Sep 7, 2012 - Ukraine moved up by a point to the 29th position in the "all renewables" index of Ernst & Young, following the initiation of a draft law on renewables aimed at securing sustainable growth in the country's renewable energy sector.
Ukraine fell by a point to the 32nd place in the wind index and remained at the 21st position in the solar index in the August issue of the US audit and consultancy company's renewable energy attractiveness rankings.
The proposed draft law, which is expected to be passed in the current year, envisages revisions of the feed-in tariffs (FiTs) for solar, hydropower and biogas and waste power projects as well as changes to the domestic content requirements for the FiT scheme in the existing Green Tariff Law. FiT tariff reductions of 16% to 27% are planned for solar projects commissioned after 2013 along with increased FiTs for small hydropower projects to diversify the country's renewable energy mix and prevent uncertainties in the solar sector.
Domestic content requirements for solar modules will be removed, while requirements for wind and solar projects will remain unchanged at 15% in 2012, 30% in 2013 and 50% ahead. Hydropower and biogas power installations will have at least 50% domestic content requirement from 2015.

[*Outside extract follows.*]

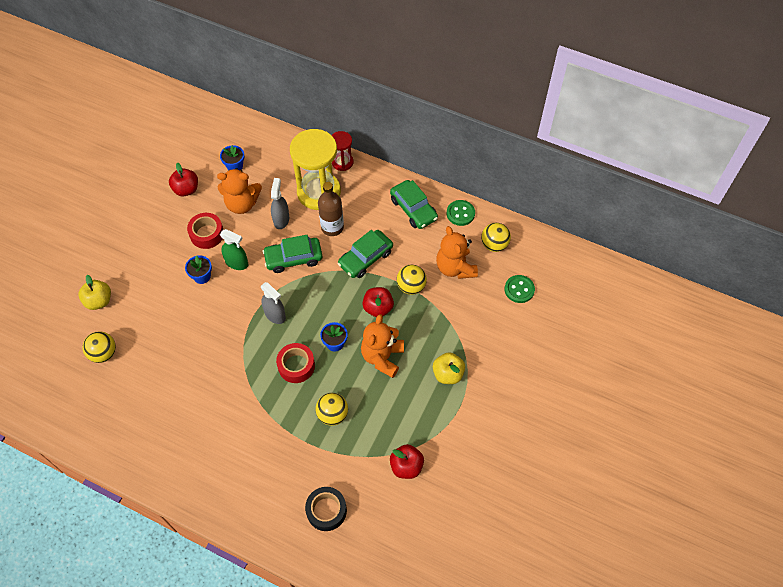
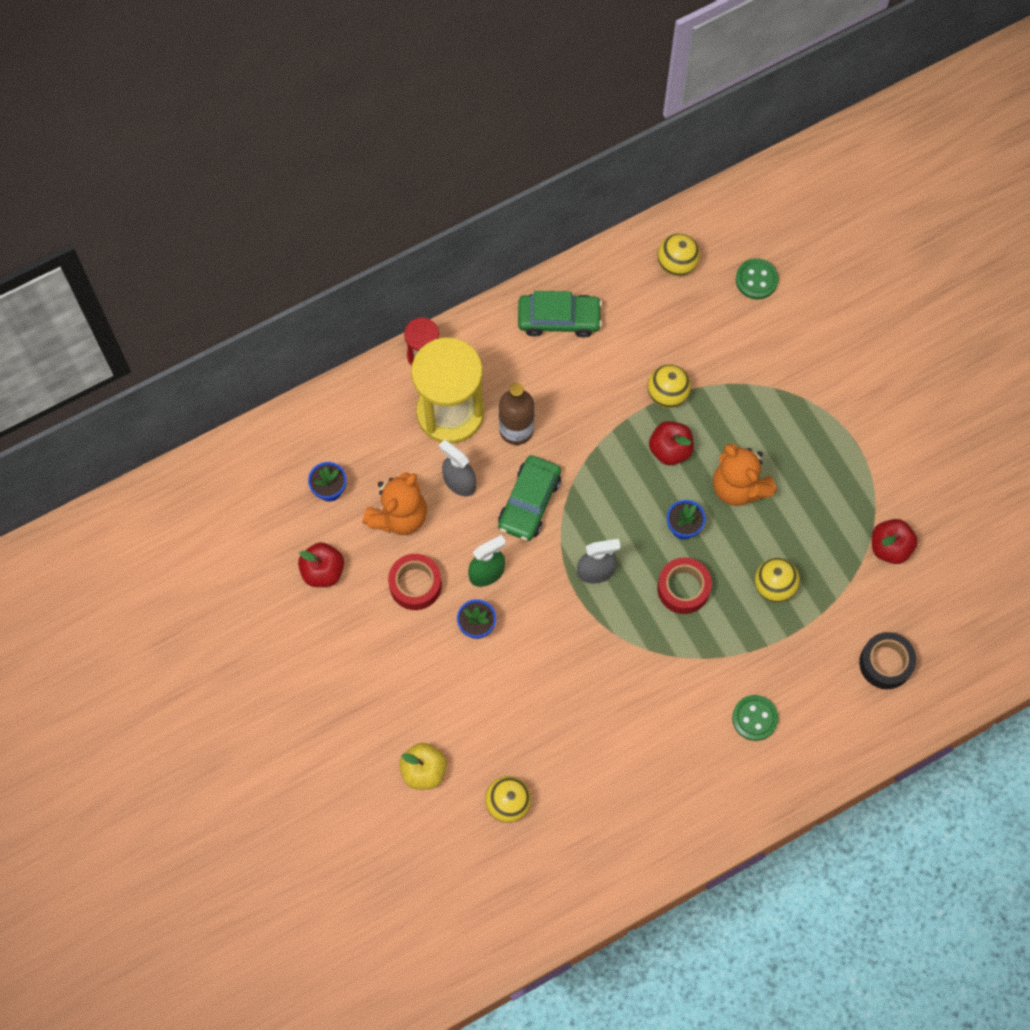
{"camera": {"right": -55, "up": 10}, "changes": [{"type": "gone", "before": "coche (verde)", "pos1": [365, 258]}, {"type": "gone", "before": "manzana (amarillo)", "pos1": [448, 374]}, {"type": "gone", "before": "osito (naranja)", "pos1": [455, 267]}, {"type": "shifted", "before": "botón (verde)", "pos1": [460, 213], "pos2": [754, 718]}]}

In April, the government imposed changes to the exemption from corporation tax of profits from renewable electricity sales in a bid to promote the use of only renewable sources by utilities. Companies producing power from both renewables and conventional sources can not benefit from the exemption.
Yet, despite the government's efforts to enable steady growth in the solar sector, it is challenged by the difficulties for companies to access capital, according to Austrian Active Solar, which has deployed some 90% of Ukraine's total installed solar capacity, Ernst & Young added.